Xen is a layer of software running directly on computer hardware and replacing the operating system which allows the hardware to run multiple guest operating systems concurrently. Support for x86, x86-64, Itanium, Power PC, and ARM processors allow the Xen hypervisor to run on a large variety of computing devices and currently supports Linux, NetBSD, FreeBSD, Solaris, Windows, and other common operating systems as guests running on the hypervisor. The Xen community develops and maintains the Xen hypervisor as a free solution licensed under the GNU General Public License.

A machine running Xen contains three components:

  • Xen Hypervisor
  • Domain 0, the Privileged Domain (Dom0) – Privileged guest running on the hypervisor with direct hardware access and guest management responsibilities
  • Multiple DomainU, Unprivileged Domain Guests (DomU) – Unprivileged guests running on the hypervisor; they have no direct access to hardware (e.g. memory, disk, etc.)

The Xen hypervisor runs on the hardware and becomes the interface for all the hardware requests such as CPU, I/O, and disk for the guest operating systems. By separating the guests from the hardware, the Xen hypervisor is able to run multiple operating systems securely and independently.

The Domain 0 Guest referred to as Dom0 is launched by the Xen hypervisor during system start-up and has the ability to run any operating system except for Windows. The Dom0 has unique privileges to access the Xen hypervisor that is not allocated to any other Domain Guests.

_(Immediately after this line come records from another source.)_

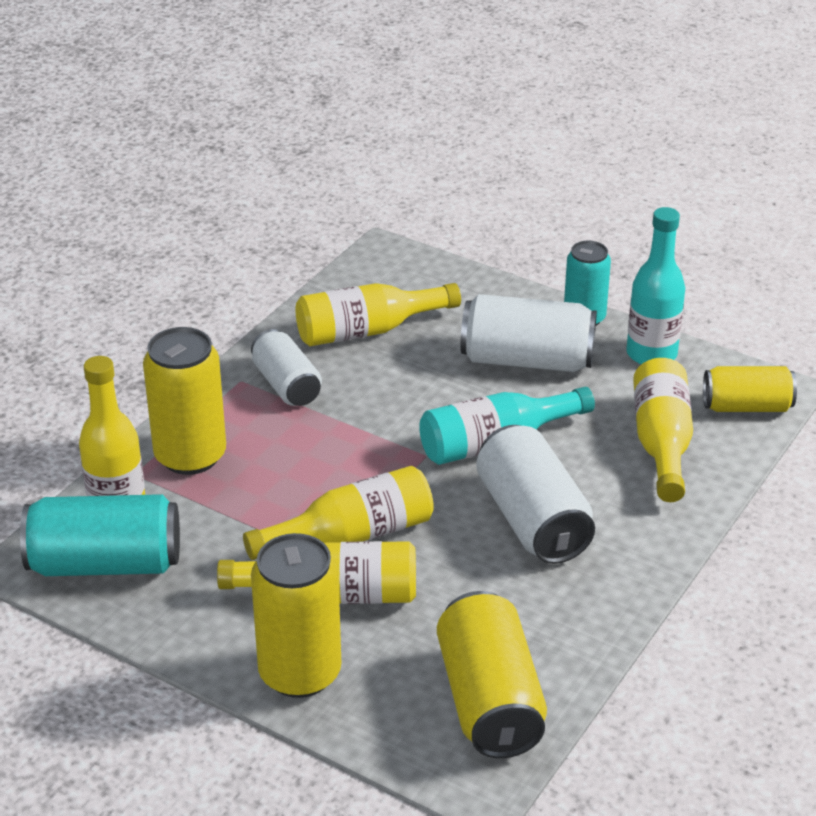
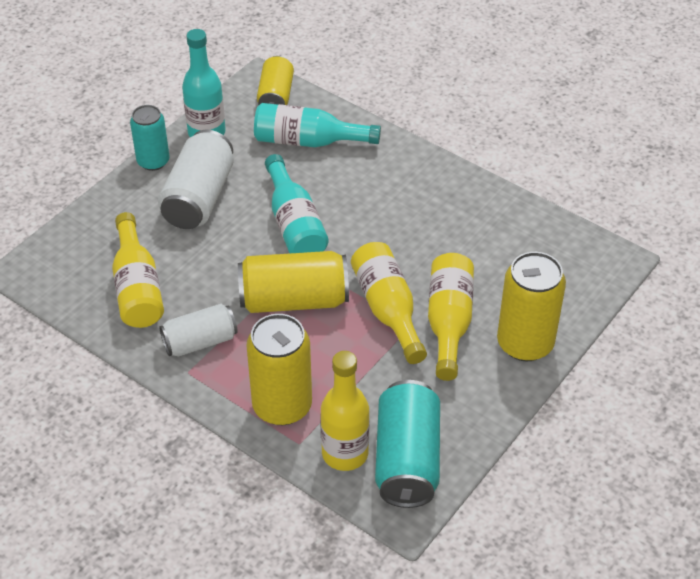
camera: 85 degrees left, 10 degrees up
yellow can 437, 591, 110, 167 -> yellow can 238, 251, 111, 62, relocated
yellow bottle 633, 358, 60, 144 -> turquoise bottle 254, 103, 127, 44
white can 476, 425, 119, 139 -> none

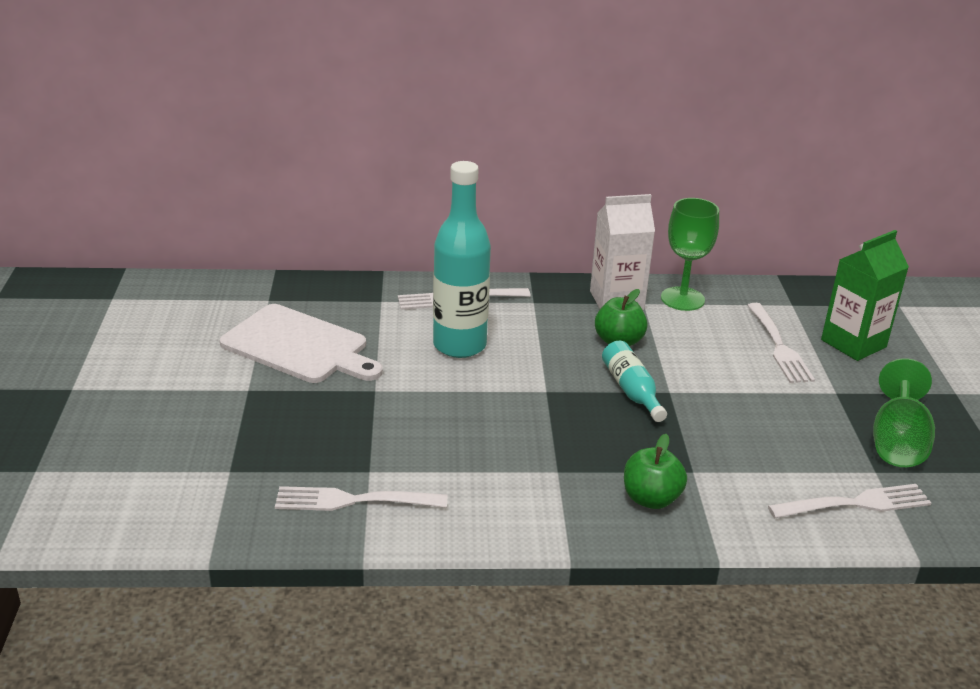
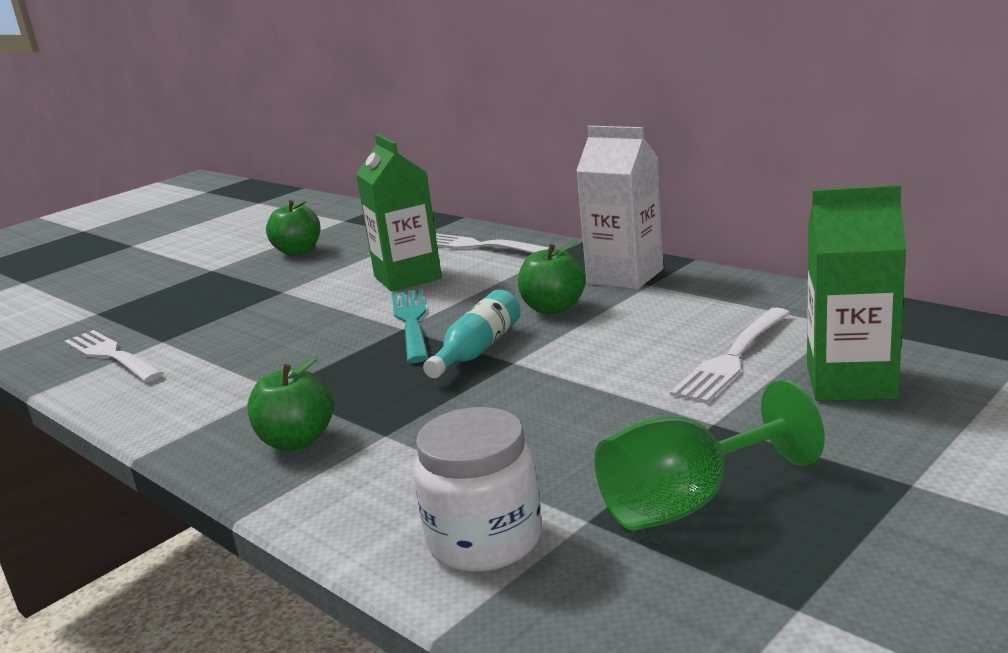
camera: 50 degrees right, 10 degrees down
white cutting board 220, 304, 163, 79 -> green apple 266, 200, 55, 56
turquoise bottle 433, 161, 58, 197 -> green carton 356, 134, 86, 158
none -> turquoise fork 392, 289, 37, 74
white fork 768, 484, 163, 34 -> white jar 414, 407, 128, 165
green goblet 661, 198, 58, 113 -> none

These privileges allow it to manage all aspects of Domain Guests such as starting, stopping, I/O requests, etc. A system administrator can log into Dom0 and manage the entire computer system.

The Domain Guests referred to as DomUs are launched and controlled by the Dom0 and independently operate on the system. These guests are either run with a special modified operating system referred to as paravirtualizion or un-modified operating systems leveraging special virtualization hardware (Intel VT and AMD-V) referred to as hardware virtual machine (HVM).

  • Paravirtualization

Used to describe a virtualization technique that allows the OS (operating system) to be aware that it is running on a hypervisor rather than the base hardware. The operating system must be modified to accommodate the unique situation of running on a hypervisor instead of basic hardware.

  • Hardware Virtual Machine (HVM)

Describes an operating system that is running in a virtualized environment  unchanged and unaware that it is not running directly on the hardware. Special hardware is required to allow this.